The Great Write Way, Chapter Two: Twice upon a time...
A place for Buffistas to discuss, beta and otherwise deal and dish on their non-fan fiction projects.
Oh Ginger, how wonderful!
One more: Photo #8
It was a holiday weekend in the city, and the five of us were giddy at the freedom from uniforms, schedules and nuns. Judith's parents were hosting us, but we never saw them from Friday afternoon till Monday morn. It was the correct and polite-to-invisibility butler, Charles, who made our arrangements, sent the car, picked up the packages from our shopping trips, booked tickets for the show, arranged our meals, and saw us and our luggage off early Monday morning. That weekend is a blur of laughter and silliness. It's Charles who stands out, stationary in a whirlwind, black and white in a carousel of colors.
They're all such escapees from a 60's/70's caper movie. You expect to see George Segal wander by.
Photo #5
It was dark, as were all the others on the block, door agape and windows staring, glassless. Charles stayed close as they wandered through the first floor, knowing this was dreadfully difficult, but determined to make the visit possible for her. Her foot slipped, leaving a streak in the soot and a spark of color. She bent and picked it up: a photo as they had been then, before the plague. Human, her mother, her father, her brother, warm and living.
Even fire hadn't completely washed away the old scent of blood and fear, but she was finished here. These ghosts wouldn't haunt her any more.
Man, these are fan-fucking-tastic today. Awesome drabble, Tep. I'm still trying to decide which photo to do first, and madly trying to keep up with comments in LJ, and I can't.
Off to find a quiet place where the baby can't find me (oh, stop, just for a minute -- sheesh) and think.
Photo #7
He looked wonderfully well, and Roger wanted nothing more than to hold him close. But he contented himself with sitting next to him as they talked, and was overjoyed that Charles didn’t move away from his touch—in fact he seemed to draw a little strength and courage from it. There was none of the pallor there had been before, obviously they were seeing that he got outside occasionally. They talked of inconsequentialities, Charles making less of an obvious effort as the afternoon wore on. Roger's heart turned over in his chest. If only the attendant would look away, he might risk stealing a kiss.

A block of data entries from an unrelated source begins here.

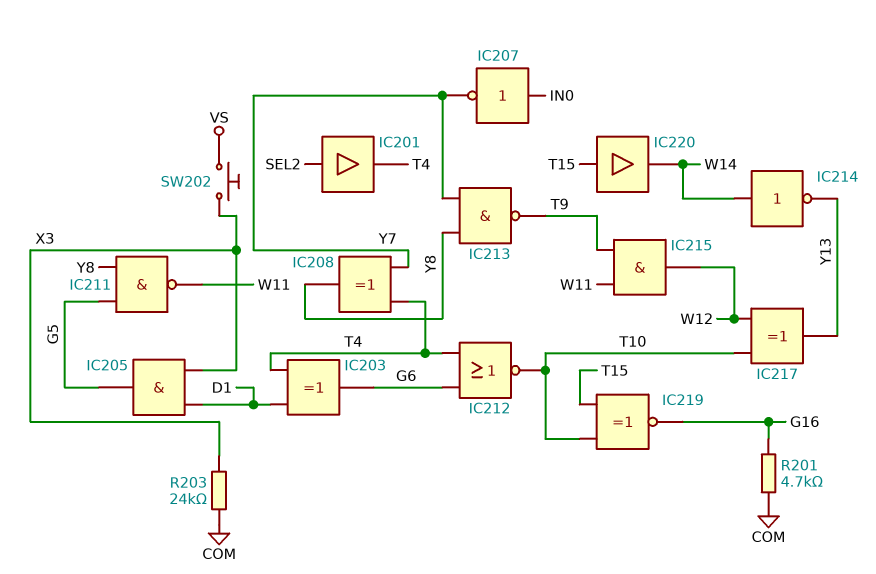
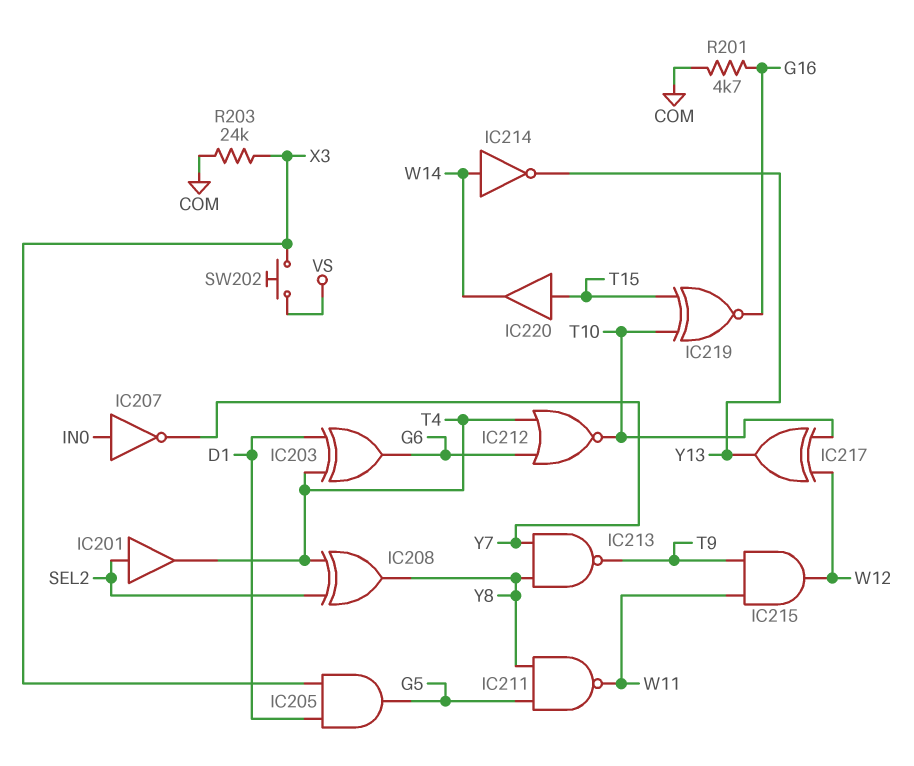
IC208: XOR (in T4, in Y7, out Y8) -> XOR (in SEL2, in T4, out Y8)

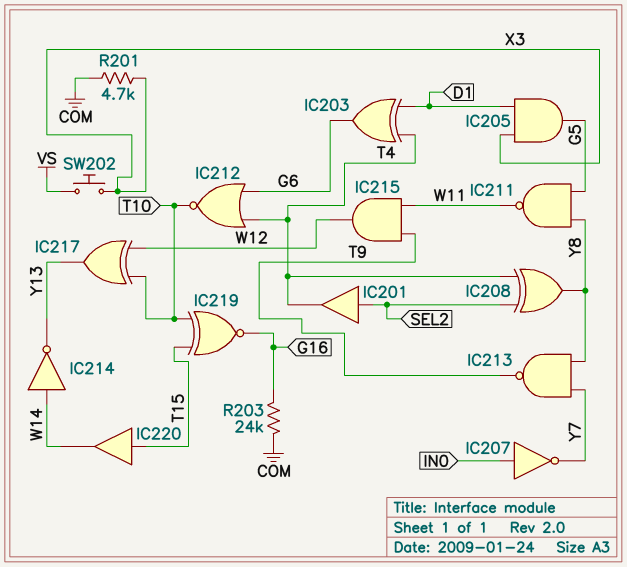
R201: 4.7k (COM, G16) -> 4.7k (COM, X3)
R203: 24k (COM, X3) -> 24k (COM, G16)

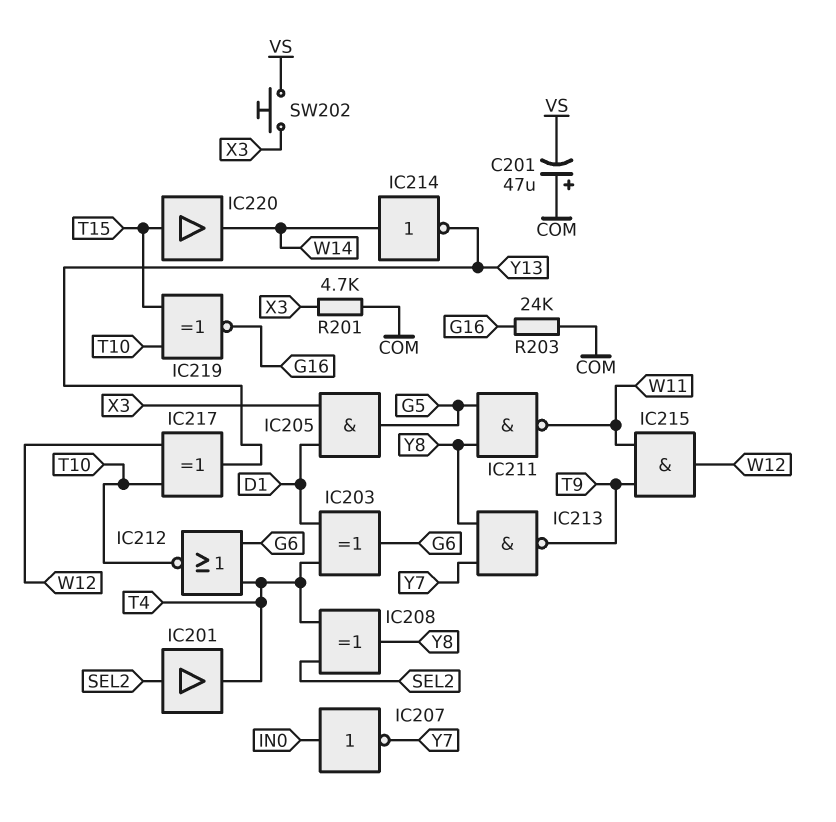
C201: none -> 47uF (plus COM, minus VS)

I don't know who "Charles" is, but he seems to belong in my drabbles today.
[link]
t the writing next to Photo 1 is a bit of verse. I ran it through an online Polish translator. I didn't get a full translation, but I got enough. Thank god no one asks why I cry at my computer
Beloved Stasi, in token of remembrance
In later years, when people asked where she was, it was sufficient to say, "She died during . . ." People nodded and asked no more. They had names of their own, who had been lost during.
They'd been happy, those days in Venice. War was ended, there would be no more war. The news from reparations-battered Germany would come to nothing. They knew it was lies, but happy days in Venice were only possible on a sea of lies.
Beloved Stasi, whose memory lived among tombs and photographs, never lost as long as someone knew her name.
Photo 4
She never believed me when I told her she was beautiful.
“Beauty is for girls. And those great paintings you love so much.”
A pretty face didn’t put food on the table, or wash the clothes. Beauty was a luxury, and the only luxury she wanted was more time.
I couldn’t convince her that strength and patience and sacrifice had made her face more captivating as the years went by. That love had written itself into her features, until the only thing I saw when I stepped behind the camera was the most beautiful woman in the world.
Amy, that was wonderful.
With so many pictures to choose from and so many good drabbles already posted, it's going to be hard to come up with anything more on my part. I need to go sit and devise a new torture.
Torture has been achieved.
Photo #6.
The Archaeologist
I wasn’t in long pants, yet. Those were reserved for Bob. He’d started wearing them two summers earlier. A year later, he went off to Oxford.
“I’m going to become the world’s greatest archaeologist,” he boasted.
I believed him. We’d spent summers digging up abandoned compost heaps in the backyard, getting grass stains on our knickers. Mother would complain about the cost of keeping us in worsted.
Yesterday, we received a telegram from the War Office along with a fancy medal in a box. Three months in the army and his convoy was blown up in the evacuation of Gaza.